In various Java libraries, some shine brightly and have become an industry standard — think of pillars like Apache Commons, Google’s Guava, or JUnit. Then, some libraries are “lesser-known”, and though they may not headline every developer conference or star on GitHub’s trending page, they have the potential to be just as valuable in the right circumstances.

What makes a library “lesser-known”? It isn’t simply a matter of raw download statistics or GitHub stars. A lesser-known library may be pretty popular within niche circles but hasn’t yet broken into the mainstream consciousness of the average Java developer. Perhaps it’s a new library that’s still gathering momentum, or maybe it serves a particular purpose that not every developer needs — but those who do cherish it deeply.
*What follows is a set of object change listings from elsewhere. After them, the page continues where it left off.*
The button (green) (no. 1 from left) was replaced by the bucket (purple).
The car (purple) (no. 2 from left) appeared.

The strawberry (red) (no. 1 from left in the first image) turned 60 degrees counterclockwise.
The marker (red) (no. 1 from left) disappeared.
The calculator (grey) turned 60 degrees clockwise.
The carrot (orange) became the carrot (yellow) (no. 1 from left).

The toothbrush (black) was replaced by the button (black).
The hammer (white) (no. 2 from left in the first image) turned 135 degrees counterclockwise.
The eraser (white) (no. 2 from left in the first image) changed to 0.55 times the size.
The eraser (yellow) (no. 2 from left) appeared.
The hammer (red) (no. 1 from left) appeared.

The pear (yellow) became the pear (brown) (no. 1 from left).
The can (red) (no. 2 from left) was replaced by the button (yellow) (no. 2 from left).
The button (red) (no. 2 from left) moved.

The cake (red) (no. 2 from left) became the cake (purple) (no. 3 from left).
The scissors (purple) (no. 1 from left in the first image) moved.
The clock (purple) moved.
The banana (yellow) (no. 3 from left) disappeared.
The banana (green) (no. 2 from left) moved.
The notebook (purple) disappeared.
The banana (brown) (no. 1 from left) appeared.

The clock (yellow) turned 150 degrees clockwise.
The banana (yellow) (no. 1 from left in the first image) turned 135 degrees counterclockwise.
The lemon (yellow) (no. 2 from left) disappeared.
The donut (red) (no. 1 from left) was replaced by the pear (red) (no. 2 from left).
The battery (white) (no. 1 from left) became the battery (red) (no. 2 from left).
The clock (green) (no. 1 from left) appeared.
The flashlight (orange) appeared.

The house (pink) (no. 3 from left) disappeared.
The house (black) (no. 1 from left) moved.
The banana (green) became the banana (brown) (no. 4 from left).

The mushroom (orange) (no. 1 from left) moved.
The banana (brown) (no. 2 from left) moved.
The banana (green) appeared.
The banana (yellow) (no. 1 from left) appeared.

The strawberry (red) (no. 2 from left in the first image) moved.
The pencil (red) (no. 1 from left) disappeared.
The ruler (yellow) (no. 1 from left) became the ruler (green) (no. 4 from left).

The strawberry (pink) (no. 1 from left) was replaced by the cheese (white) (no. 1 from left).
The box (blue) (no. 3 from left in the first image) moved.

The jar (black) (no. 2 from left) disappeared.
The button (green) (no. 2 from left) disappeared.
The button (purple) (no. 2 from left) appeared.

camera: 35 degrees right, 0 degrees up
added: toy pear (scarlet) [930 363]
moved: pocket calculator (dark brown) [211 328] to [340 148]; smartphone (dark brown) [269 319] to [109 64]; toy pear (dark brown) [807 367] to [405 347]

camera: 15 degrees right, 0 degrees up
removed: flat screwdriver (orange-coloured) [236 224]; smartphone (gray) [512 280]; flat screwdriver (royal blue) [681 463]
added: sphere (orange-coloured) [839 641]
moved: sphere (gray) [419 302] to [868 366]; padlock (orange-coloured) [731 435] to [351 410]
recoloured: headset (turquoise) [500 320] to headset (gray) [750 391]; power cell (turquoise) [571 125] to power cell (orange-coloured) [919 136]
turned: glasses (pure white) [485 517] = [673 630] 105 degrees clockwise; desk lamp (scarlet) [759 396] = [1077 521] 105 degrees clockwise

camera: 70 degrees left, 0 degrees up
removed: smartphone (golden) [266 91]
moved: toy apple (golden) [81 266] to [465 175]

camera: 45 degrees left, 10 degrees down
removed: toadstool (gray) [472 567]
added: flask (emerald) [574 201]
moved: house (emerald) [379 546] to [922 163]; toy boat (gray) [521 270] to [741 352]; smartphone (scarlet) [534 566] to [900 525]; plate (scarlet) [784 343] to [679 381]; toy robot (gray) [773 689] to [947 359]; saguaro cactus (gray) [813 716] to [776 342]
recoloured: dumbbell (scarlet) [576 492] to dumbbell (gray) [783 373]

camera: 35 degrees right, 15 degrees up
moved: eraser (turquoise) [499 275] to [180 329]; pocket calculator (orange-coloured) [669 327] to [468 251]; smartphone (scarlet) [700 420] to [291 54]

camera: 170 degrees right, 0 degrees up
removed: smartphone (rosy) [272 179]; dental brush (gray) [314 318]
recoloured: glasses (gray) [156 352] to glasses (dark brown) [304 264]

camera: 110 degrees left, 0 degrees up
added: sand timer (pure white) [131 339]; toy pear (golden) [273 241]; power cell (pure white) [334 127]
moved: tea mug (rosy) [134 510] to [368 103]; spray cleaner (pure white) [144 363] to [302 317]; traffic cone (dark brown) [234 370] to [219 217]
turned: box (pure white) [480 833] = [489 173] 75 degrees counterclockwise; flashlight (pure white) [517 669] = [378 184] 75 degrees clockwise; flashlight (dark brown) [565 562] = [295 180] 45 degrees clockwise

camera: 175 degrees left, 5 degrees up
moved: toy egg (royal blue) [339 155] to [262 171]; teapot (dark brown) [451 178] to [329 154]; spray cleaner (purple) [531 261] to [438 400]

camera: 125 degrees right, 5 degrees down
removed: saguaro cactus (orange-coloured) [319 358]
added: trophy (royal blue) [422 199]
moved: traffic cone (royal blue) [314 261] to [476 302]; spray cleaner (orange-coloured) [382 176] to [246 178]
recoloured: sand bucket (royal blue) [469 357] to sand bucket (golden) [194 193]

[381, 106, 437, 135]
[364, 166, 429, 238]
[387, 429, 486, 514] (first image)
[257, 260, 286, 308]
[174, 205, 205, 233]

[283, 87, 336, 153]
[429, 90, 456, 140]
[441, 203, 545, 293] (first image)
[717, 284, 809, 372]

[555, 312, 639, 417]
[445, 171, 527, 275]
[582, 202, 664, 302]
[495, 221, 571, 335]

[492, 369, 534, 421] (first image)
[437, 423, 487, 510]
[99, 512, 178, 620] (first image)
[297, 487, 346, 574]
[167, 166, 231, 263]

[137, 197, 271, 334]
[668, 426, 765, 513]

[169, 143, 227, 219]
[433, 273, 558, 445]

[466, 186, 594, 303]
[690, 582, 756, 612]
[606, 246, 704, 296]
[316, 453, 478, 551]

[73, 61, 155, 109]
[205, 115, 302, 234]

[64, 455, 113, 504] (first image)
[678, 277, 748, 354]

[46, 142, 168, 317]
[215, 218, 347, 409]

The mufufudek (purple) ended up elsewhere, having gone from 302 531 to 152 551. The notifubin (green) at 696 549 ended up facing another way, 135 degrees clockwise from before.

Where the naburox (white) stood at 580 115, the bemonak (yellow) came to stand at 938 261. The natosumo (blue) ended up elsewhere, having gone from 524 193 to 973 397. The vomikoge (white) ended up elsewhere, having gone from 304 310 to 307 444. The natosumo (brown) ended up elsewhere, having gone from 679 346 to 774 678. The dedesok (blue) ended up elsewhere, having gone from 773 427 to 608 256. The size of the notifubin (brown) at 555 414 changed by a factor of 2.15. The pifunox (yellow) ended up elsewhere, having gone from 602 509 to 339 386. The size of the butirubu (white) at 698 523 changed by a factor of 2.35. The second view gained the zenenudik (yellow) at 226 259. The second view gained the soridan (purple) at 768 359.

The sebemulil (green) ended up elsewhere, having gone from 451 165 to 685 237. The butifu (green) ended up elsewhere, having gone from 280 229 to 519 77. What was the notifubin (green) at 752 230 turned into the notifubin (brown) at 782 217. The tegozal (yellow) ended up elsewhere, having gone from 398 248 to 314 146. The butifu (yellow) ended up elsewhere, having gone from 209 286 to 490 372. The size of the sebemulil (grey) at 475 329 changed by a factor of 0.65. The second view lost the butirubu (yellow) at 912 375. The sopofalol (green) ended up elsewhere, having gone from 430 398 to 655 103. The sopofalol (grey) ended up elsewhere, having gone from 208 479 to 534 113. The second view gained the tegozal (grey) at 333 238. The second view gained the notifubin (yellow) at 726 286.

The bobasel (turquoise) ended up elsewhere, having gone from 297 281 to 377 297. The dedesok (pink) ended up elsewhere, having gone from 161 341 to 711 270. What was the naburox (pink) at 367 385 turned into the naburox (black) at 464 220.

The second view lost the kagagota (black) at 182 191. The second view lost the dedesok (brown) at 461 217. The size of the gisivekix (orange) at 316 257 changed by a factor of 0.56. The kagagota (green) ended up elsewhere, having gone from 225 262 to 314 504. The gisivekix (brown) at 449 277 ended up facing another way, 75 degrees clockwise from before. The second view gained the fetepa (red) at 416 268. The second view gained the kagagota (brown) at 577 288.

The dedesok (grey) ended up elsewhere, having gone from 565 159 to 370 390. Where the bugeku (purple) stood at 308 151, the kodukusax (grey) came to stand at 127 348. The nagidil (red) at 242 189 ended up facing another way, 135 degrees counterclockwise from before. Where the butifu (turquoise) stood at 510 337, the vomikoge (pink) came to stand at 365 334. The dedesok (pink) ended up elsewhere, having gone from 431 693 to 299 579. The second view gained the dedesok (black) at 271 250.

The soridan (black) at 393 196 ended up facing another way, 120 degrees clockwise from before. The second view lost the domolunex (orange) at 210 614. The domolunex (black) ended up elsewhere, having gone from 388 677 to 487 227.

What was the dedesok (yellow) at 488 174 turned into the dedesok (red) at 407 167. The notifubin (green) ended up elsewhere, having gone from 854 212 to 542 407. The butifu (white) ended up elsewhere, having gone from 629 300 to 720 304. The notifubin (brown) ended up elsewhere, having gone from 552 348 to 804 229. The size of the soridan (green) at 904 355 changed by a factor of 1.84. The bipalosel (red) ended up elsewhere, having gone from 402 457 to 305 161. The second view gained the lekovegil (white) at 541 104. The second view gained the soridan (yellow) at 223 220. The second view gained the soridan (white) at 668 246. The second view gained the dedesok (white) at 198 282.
To choose the libraries I’ll discuss in this article, I considered the following criteria:

• Community Support: While the library may have little recognition, it has a dedicated user base or a small, active community contributing to its maintenance and evolution. This ensures that you are covered with resources when you adopt.
• Documentation Quality: For a library to be recommended, it must have enough documentation to allow a beginner to install it and use its essential features.
• Unique Functionality: There’s something special about each library selected that fills a gap in the Java ecosystem. This could be an innovative approach to a common problem or a niche functionality that’s hard to find elsewhere.

Data Handling and Persistence

Data handling and persistence are fundamental aspects of many Java applications. Java developers often turn to established solutions like JDBC, Hibernate, or JPA for these tasks. However, lesser-known libraries offer unique and convenient ways to manage and persist data. Let’s explore two such libraries: JDBI and MapDB.

JDBI: The Java Database Interface

JDBI is a library that bridges traditional JDBC and the more modern, conversational coding in Java. It allows you to interact with your database with less boilerplate code while maintaining direct access to its features and functions.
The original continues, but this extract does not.